Hing Examines Mexican Migration and U.S. Immigration Policy in New Book
May 10, 2010
In his new book, Ethical Borders: NAFTA, Globalization, and Mexican Migration (Temple University Press, 2010), Professor Bill Ong Hing examines why undocumented immigrants from Mexico continue to enter the United States and proposes a policy for U.S. investment in Mexico that would improve conditions so that Mexican citizens would have little incentive to migrate.
"The militarization of our borders hasn't helped," Hing said. "People still come because they need to feed their families and they don't have job opportunities in Mexico. We have a lot to gain by investing in Mexico."
Hing points to the approach of the European Union to stem undocumented immigration as evidence of the effectiveness of adopting economic development policies as part of immigration reform. "The rich countries in the E.U. have invested heavily in the poorer countries," he said. "That has opened up jobs and as a result there has been very little movement across borders."
In the wake of the passage of a controversial immigration law in Arizona, Hing's book offers a nuanced look at the root of the immigration problem. He insists that modifying the North American Free Trade Agreement (NAFTA) is vital to ameliorating much of the poverty that drives undocumented immigration. Hing also argues for a spectrum of reforms, including a new vision of border enforcement; a broader view of the visa system; a path to citizenship for undocumented migrants; and consideration of a guest worker program.
Hing is a 1974 graduate of the USF School of Law and a professor emeritus at UC Davis. His five published books include Defining America through Immigration Policy and Deporting Our Souls: Values, Morality, and Immigration Policy. Hing was co-counsel in the U.S. Supreme Court asylum case INS v. Cardoza-Fonseca.

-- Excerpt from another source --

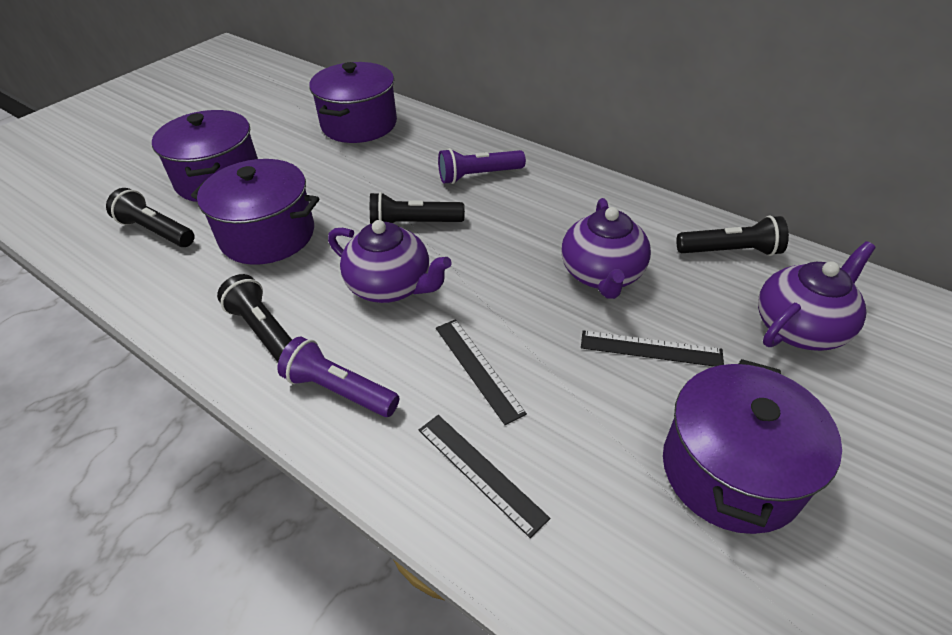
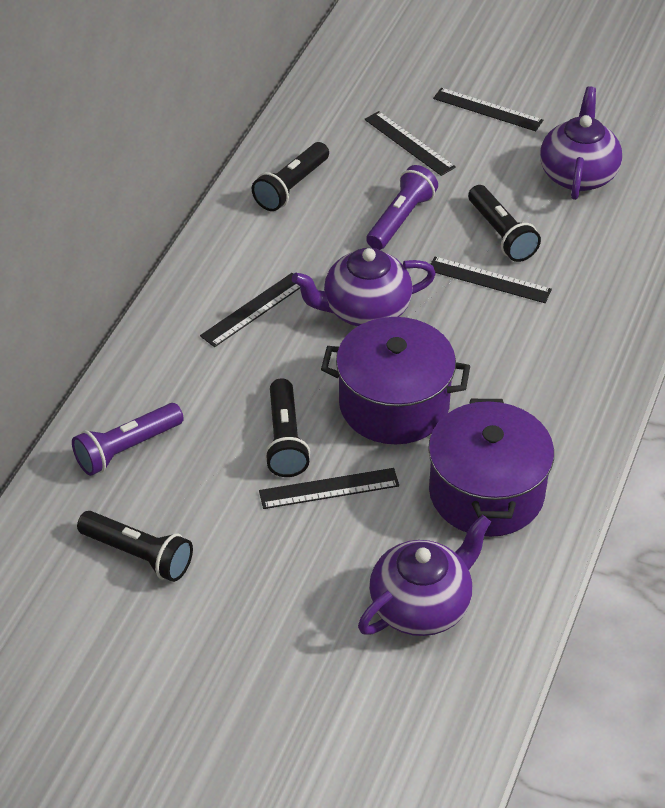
black ruler: 3 -> 5
purple pot: 4 -> 2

He is the founder of the Immigrant Legal Resource Center and serves on the National Advisory Council of the Asian American Justice Center.
Hing says he hopes the book will appeal to those on both ends of the political spectrum.
"Conservatives want there to be less immigration from Mexico, and I am proposing a way to give Mexicans a choice of where to work and live," he said. "We all have a shared interest in Mexico doing well economically."